McCartney later said of the song in the context of the Troubles in Northern Ireland:

“From our point of view, it was the first time people questioned what we were doing in Ireland. It was so shocking. I wrote “Give Ireland Back to the Irish”, we recorded it and I was promptly ‘phoned by the Chairman of EMI, Sir Joseph Lockwood, explaining that they wouldn’t release it. He thought it was too inflammatory. I told him that I felt strongly about it and they had to release it. He said, “Well it’ll be banned”, and of course it was. I knew “Give Ireland Back to the Irish” wasn’t an easy route, but it just seemed to me to be the time [to say something].”

Wings played “Give Ireland Back to the Irish” throughout their first concert tour, which consisted of a series of unannounced shows at universities in England and Wales over 9–23 February. The BBC banned the song while Wings were in York, where they played at Goodricke College on 10 February. In its issue dated 19 February, Melody Maker reported McCartney’s response to the ban: “Up them! I think the BBC should be highly praised, preventing the youth from hearing my opinions.”

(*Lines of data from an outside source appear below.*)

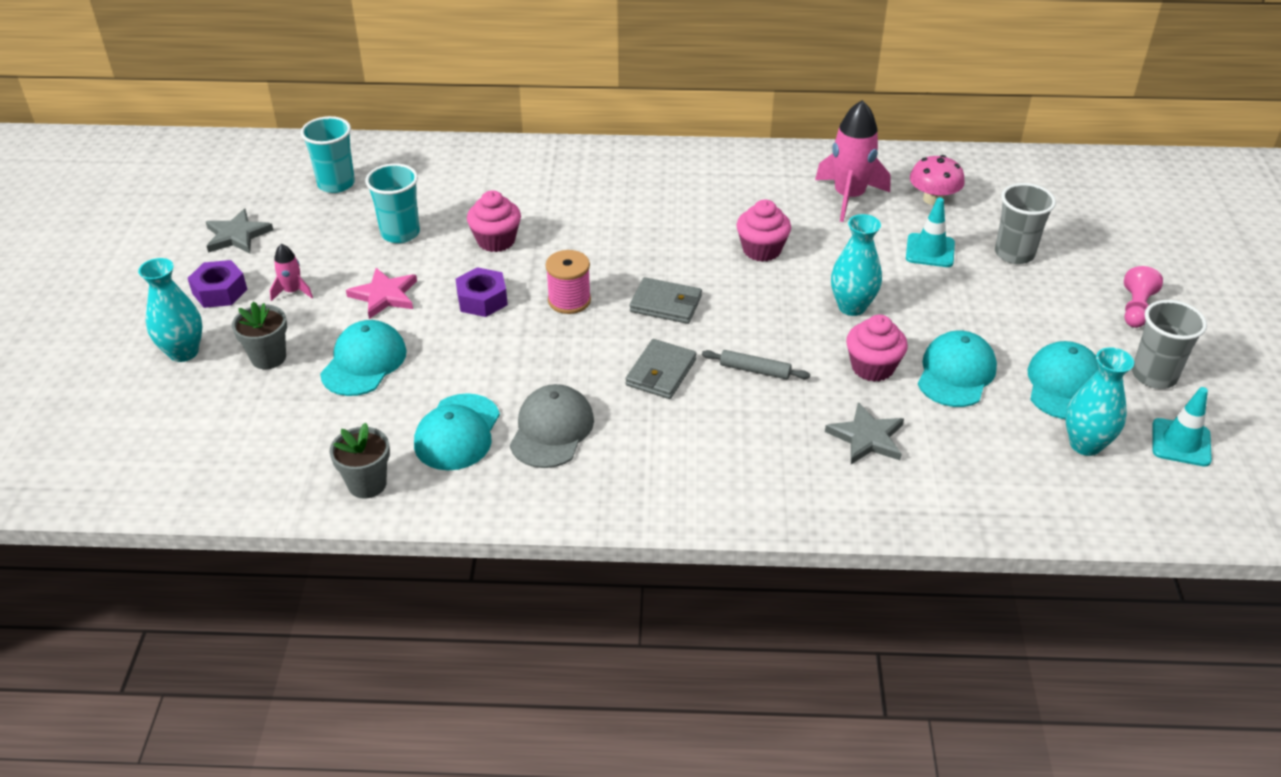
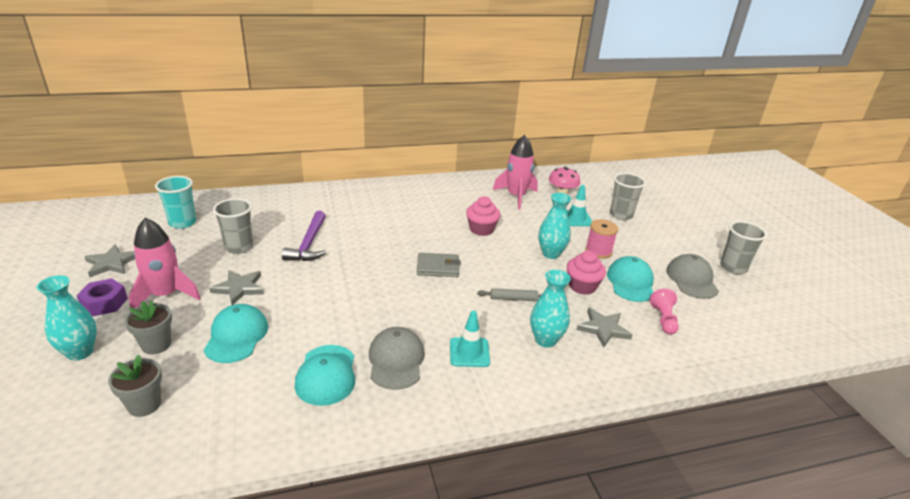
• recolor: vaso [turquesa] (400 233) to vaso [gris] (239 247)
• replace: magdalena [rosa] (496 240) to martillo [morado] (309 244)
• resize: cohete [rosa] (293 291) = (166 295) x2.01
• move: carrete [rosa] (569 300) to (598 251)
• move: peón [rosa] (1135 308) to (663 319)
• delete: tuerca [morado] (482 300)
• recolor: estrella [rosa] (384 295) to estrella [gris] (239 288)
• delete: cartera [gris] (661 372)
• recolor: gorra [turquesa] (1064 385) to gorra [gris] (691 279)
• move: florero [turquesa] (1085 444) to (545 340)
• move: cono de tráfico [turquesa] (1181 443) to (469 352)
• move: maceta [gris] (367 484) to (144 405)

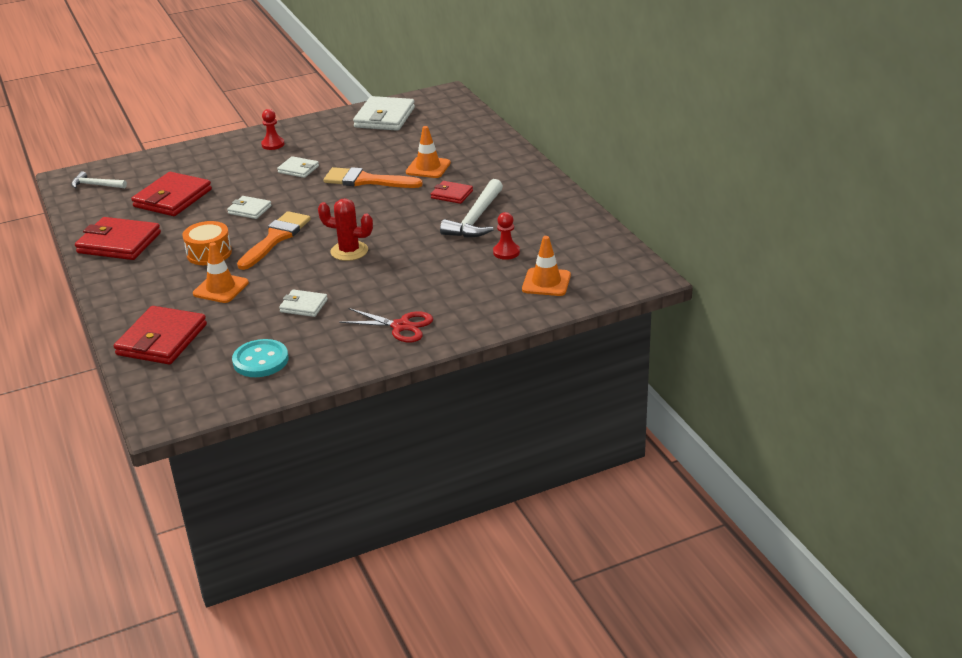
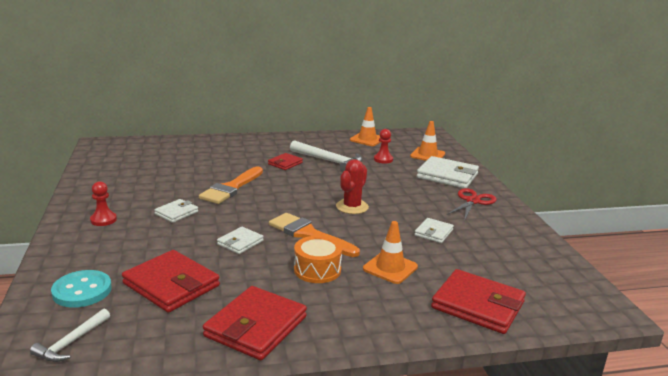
• move: cartera [blanco] (384 117) to (447 176)
• move: cono de tráfico [naranja] (428 168) to (367 139)
• move: botón [turquesa] (260 360) to (82 291)

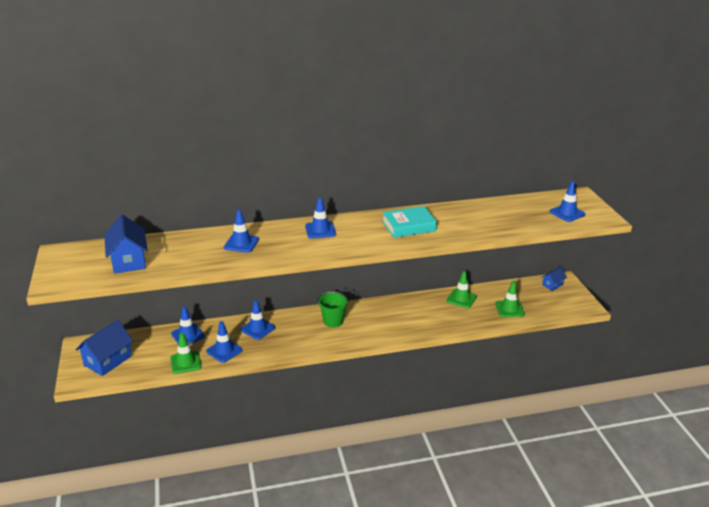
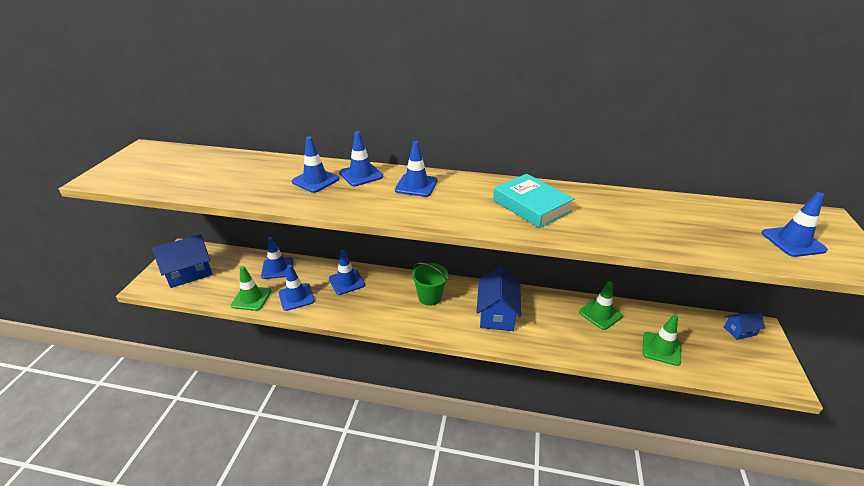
• rotate: libro [turquesa] (409 226) = (531 206) 45 degrees clockwise
• move: casa [azul] (128 261) to (497 314)
• insert: cono de tráfico [azul] (361 175)

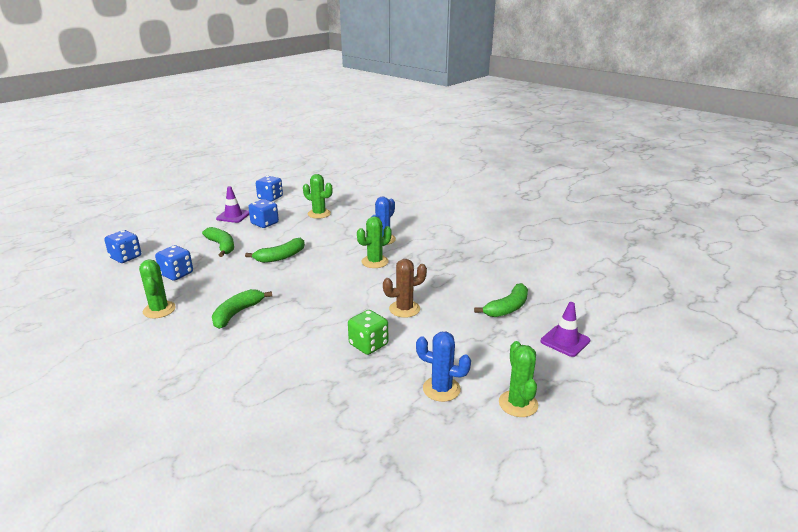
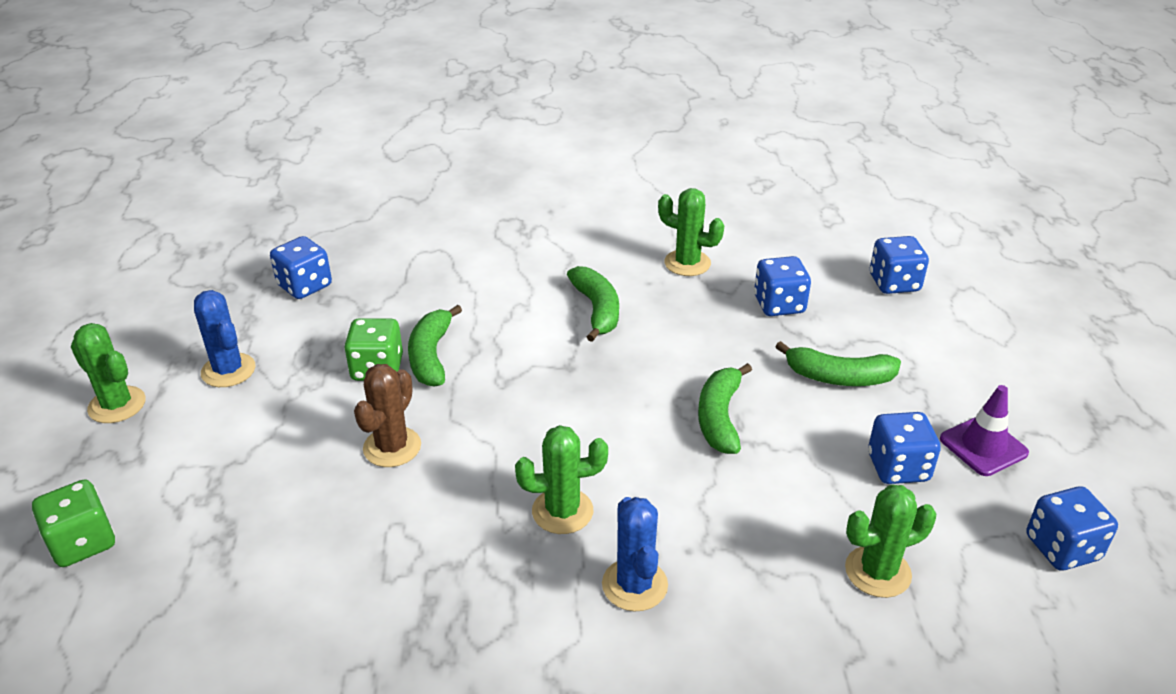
• rotate: cactus [verde] (375 262) = (562 511) 75 degrees clockwise
• move: plátano [verde] (507 308) to (431 356)
• replace: cono de tráfico [morado] (565 341) to dado [verde] (83 542)
• rotate: cactus [azul] (441 389) = (228 370) 75 degrees clockwise
• insert: dado [azul] (305 286)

Writing about the tour for the NME, Geoff Liptrot said the band’s performances were generally good, but the song “grated a little with its harsh, sing-song chorus immediately conjuring up visions of a drunk rolling along a street bellowing at the top of his voice”. When asked by a reporter from The Guardian whether the shows were fundraisers for the Provisional Irish Republican Army, McCartney declined to comment, beyond saying: “We’re simply playing for the people.” Guitarist Henry McCullough’s involvement with the song led to his brother Samuel being beaten up in an Irish pub, in Kilburn, an area of north-west London that was popular among Irish expatriates.

Release

The “Give Ireland Back to the Irish” single was released by Apple Records on 25 February 1972 in the United Kingdom (as Apple R 5936) and 28 February in the United States (as Apple 1847). It was Wings’ debut single release, after the cancellation of their scheduled single from Wild Life, a reggae-style cover of “Love Is Strange“. Further to McCartney’s refusal to include the Apple logo on the LP face labels for Wild Life, five green Irish shamrocks appeared on the single’s customised labels. In the US, the song lyrics were reproduced on the yellow paper sleeve enclosing the disc.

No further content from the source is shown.